A true genius at math, medical imaging, physiology and pathology, programming, project management… what is she doing in the iGEM team? Well, thanks god that we have her because she is one of the people that worked hardest in the project. Her unique skills at organization and her rigorous and constant work even during the hardest moments have made these last 12 months infinitely easier. Between clonings and minipreps, we have spent really enjoyable moments with her commenting on movies, animes and mangas, or even drawing our favorite characters in the whiteboard of the lab. Also a very kakkoii person too.

Guillem Torrente

Willy joined iGEM eager of facing new challenges. As he once said: “He is of the ones that enjoys looking for solutions to apparently really difficult questions”. Since he was one of the team members with more lab experience, he worked a lot in writing the protocols and designing some of the experiments in the lab. He has also been the soul of the lab making jokes and lifting people’s spirit untiringly. He loves going to a sushi buffet in Barcelona which is right now our sacred temple.

Arianne Bercowsky

Elected spokeswoman of the team for her leadership skills, she has been a key member all the way to the very end of the journey. Her determination to get as far as possible and interest for the project have inspired us all to keep working restlessly even during the hardest times. Her vast theoretical research, mathematical models, presentation skills and ability to spam the inbox of hundreds of researchers simultaneously have demonstrated to be unmatched, and have been a key factor for the success of the project. Next January, she will be travelling to Cambridge University to end her career, and then she already has an appointment in the United States to fulfill her ambition of working with the top stem cell research laboratories worldwide

Nuria Armengol

Núria joined iGEM driven by her passion for science and maths. Although she spent all summer in the lab, she enjoyed learning new laboratory stuff, modeling polyamine pathways, and in particular, finding solutions for every problem she had to face during this challenging experience. Being social and loving to speak in front of people, she is one of the team members involved in making our project known to social media. You could say she is our community manager.

Advisors

We also have two advisors, Carlos Toscano and Salva Duran, who have kindly supervised and helped us all along the project and to whom we are sincerely grateful.

Joan Rue

Joan is the oldest from our group, which is why he appears as an advisor, however he has been one of us since the first moment. He already obtained a degree in psychology, but no, he has not psychoanalyzed us all (yet)! He has managed to create all the mathematical models and simulations using Python, he has saved us all from the hard job of building a model by using kinematics.
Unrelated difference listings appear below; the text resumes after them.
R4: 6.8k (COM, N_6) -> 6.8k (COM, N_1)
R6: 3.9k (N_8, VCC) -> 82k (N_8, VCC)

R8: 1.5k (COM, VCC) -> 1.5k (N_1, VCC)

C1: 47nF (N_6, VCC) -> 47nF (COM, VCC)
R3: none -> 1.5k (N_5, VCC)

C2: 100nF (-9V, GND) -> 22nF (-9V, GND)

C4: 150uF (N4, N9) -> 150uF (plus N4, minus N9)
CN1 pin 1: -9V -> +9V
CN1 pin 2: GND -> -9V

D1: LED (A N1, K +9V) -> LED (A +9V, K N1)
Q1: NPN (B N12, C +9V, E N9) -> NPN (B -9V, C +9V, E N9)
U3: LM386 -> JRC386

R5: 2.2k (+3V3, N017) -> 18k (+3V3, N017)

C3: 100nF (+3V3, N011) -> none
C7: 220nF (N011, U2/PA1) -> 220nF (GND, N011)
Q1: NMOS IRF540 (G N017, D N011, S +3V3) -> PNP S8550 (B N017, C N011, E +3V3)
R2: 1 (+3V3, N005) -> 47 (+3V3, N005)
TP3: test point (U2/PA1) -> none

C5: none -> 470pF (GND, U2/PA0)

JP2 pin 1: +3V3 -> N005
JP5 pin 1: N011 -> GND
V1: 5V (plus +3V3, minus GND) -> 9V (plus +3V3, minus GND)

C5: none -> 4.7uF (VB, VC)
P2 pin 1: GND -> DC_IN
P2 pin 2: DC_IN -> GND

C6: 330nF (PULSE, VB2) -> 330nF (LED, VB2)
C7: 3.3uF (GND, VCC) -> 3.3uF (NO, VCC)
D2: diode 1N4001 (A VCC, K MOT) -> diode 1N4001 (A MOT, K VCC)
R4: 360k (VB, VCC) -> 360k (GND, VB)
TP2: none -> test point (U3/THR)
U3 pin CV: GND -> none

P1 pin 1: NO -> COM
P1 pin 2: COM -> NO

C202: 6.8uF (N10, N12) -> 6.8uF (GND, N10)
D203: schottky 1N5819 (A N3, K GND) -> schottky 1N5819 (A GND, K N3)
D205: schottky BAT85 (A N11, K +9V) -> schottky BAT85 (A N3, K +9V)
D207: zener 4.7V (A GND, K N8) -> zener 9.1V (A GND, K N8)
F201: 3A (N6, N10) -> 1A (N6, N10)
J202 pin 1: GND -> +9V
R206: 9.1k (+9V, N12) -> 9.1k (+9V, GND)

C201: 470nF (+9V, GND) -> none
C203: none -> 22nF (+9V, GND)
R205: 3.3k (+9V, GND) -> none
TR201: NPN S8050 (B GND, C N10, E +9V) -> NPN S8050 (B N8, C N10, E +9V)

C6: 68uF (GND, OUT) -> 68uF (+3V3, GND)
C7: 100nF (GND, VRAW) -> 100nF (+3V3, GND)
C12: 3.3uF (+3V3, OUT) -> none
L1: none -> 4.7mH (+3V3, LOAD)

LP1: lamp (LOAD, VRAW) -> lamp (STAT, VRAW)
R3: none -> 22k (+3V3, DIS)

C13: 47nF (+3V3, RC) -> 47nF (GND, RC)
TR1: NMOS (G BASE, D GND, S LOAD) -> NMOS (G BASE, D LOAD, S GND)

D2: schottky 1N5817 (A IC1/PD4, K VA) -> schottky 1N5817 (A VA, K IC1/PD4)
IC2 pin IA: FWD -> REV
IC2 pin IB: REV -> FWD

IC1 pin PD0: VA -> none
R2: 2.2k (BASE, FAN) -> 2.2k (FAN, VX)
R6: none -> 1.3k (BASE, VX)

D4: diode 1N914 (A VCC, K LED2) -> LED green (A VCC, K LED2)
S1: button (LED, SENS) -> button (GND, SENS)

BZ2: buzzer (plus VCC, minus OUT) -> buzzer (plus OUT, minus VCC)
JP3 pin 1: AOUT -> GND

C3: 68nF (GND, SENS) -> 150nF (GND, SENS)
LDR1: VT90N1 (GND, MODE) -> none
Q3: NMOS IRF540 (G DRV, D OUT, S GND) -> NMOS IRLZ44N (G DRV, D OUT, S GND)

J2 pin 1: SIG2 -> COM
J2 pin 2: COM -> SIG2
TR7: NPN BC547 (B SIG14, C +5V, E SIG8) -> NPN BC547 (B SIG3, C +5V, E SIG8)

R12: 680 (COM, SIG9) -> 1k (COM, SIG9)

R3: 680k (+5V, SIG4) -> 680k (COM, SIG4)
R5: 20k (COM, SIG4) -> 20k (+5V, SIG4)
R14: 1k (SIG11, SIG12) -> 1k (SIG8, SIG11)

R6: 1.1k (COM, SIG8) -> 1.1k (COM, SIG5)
He is very into modeling and has a very good vision for informatics and mathematics (smart guy), which is one of the many reasons he will finish his degree at Cambridge University working with the brain, the thing he likes the most to model.

Salva Duran

Multicellularity has been invented more than twenty-five times independently over the course of the evolution of our biosphere despite being plagued with numerous challenges: cheaters, cancer and the efficient construction of form. Using wet-lab and dry-lab approximations, Salva tries to reconstruct general features of multicellular systems: from the rules necessary to build structures and patterns in the developing embryo to the selective pressures that can drive this major transition in evolution. He is also a founding member and VP of Moirai Biodesign, a company developing new technologies for leukemia diagnostics and therapeutics using RNA synthetic biology tools.

Carlos Toscano

Born in Sevilla in 1985, he started his studies at Universidad de Sevilla in Mathematics and then switched to Biology. Meanwhile he joined Dr. Enrique Cerdá-Olmedo's lab focused in Phycomices genetics and participated in iGEM 2011. After that, he did his master in biomedical research at Universitat Pompeu Fabra (UPF) in Barcelona, where he is doing now his PhD in systems biology with Dr. Jordi Garcia-Ojalvo. Now he is investigating E. coli stationary phase and advising UPF's iGEM team. He still likes maths and enjoys playing piano.